Dalam situasi seperti itu, seperti yang sering digambarkan dalam imajinasi atau ilustrasi, area antara alis akan bersinar... hal tersebut biasanya terjadi pada tahap akhir meditasi. Namun, sebelum itu, energi atau aura akan berkumpul di sekitar area antara alis, kemudian secara bertahap, seperti menyempit, dan bergerak menuju pusat area antara alis. Saya membayangkan seperti ombak yang menghantam pantai pulau, atau seperti kastil yang dibangun di atas pasir yang perlahan-lahan hancur oleh air dan meresap ke tengah.

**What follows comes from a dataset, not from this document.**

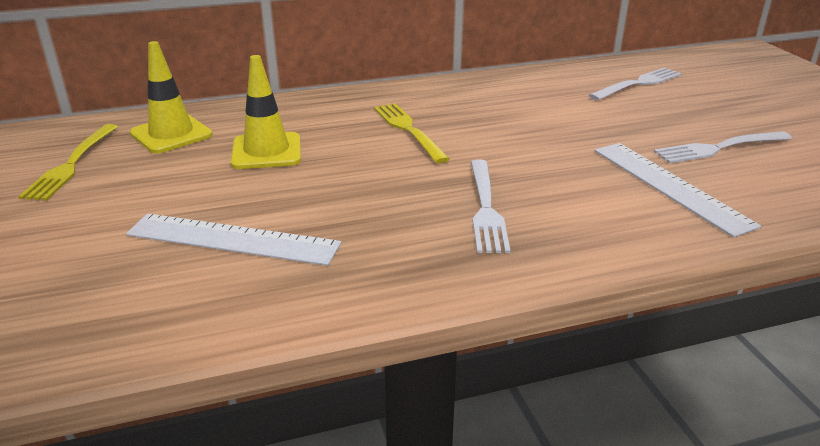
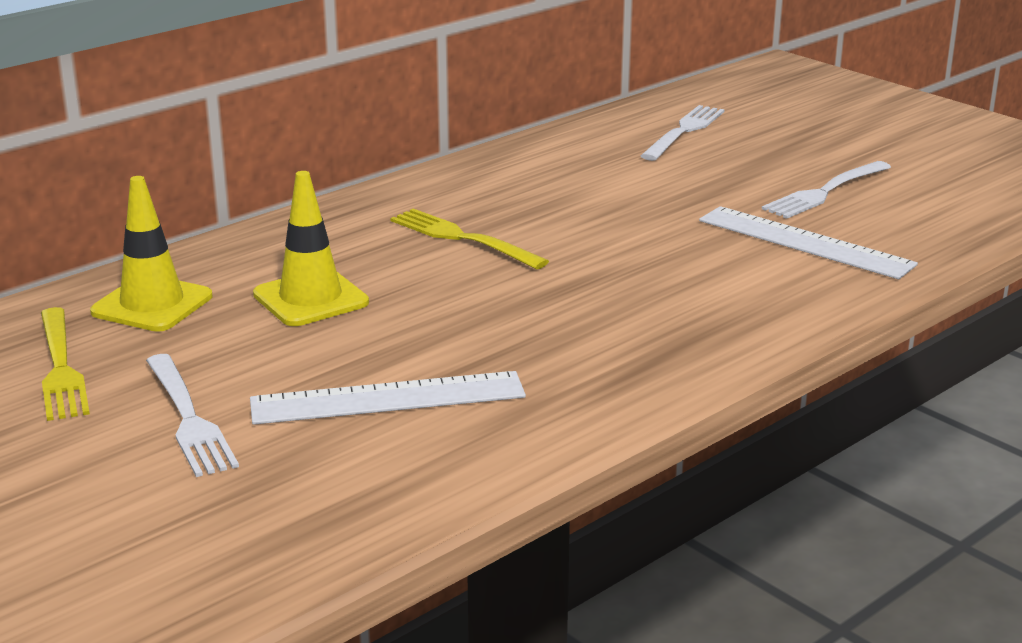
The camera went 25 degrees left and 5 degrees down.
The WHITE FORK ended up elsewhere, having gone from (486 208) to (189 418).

Dan, bersamaan dengan itu, tampaknya energi mengalir dari antara alis menuju sumbu tubuh dan jantung, melalui jalur energi yang melewati area sekitar mata dan hidung ke berbagai arah, terutama ke arah kiri dan kanan hidung, serta secara horizontal ke arah bagian atas pipi.
Energi dari antara alis diterima, kemudian menyebar ke seluruh tubuh. Oleh karena itu, jalur energi dari antara alis menuju bagian tengah kepala, tentu saja penting. Selain itu, bagian hidung adalah tempat yang menghubungkan jalur energi kiri dan kanan tubuh, yaitu Ida dan Pingala, yang penting dalam yoga.
Dengan demikian, tidak hanya energi kiri dan kanan tubuh yang teraktivasi, tetapi juga hati (Anahata) yang teraktivasi. Saya berpikir demikian.
Sebelum meditasi, terkadang seseorang merasa kekurangan energi sehingga wajah terlihat buram. Namun, jika energi melewati antara alis dan kedua sisi hidung, kesadaran menjadi lebih jernih dan wajah terlihat lebih jelas. Saya merasa ada efek seperti itu.
Akan lebih baik jika titik Sahasrara di bagian atas kepala juga terbuka, tetapi bahkan jika tidak, yang penting adalah energi melewati jalur-jalur dasar ini. Saya merasa bahwa dalam banyak kasus, energi saya sudah melewati titik Sahasrara, tetapi dalam kehidupan sehari-hari, permukaan wajah seringkali tertutup, sehingga perlu menjadi fokus utama dalam meditasi untuk membukanya. Ini mungkin berbeda untuk setiap orang.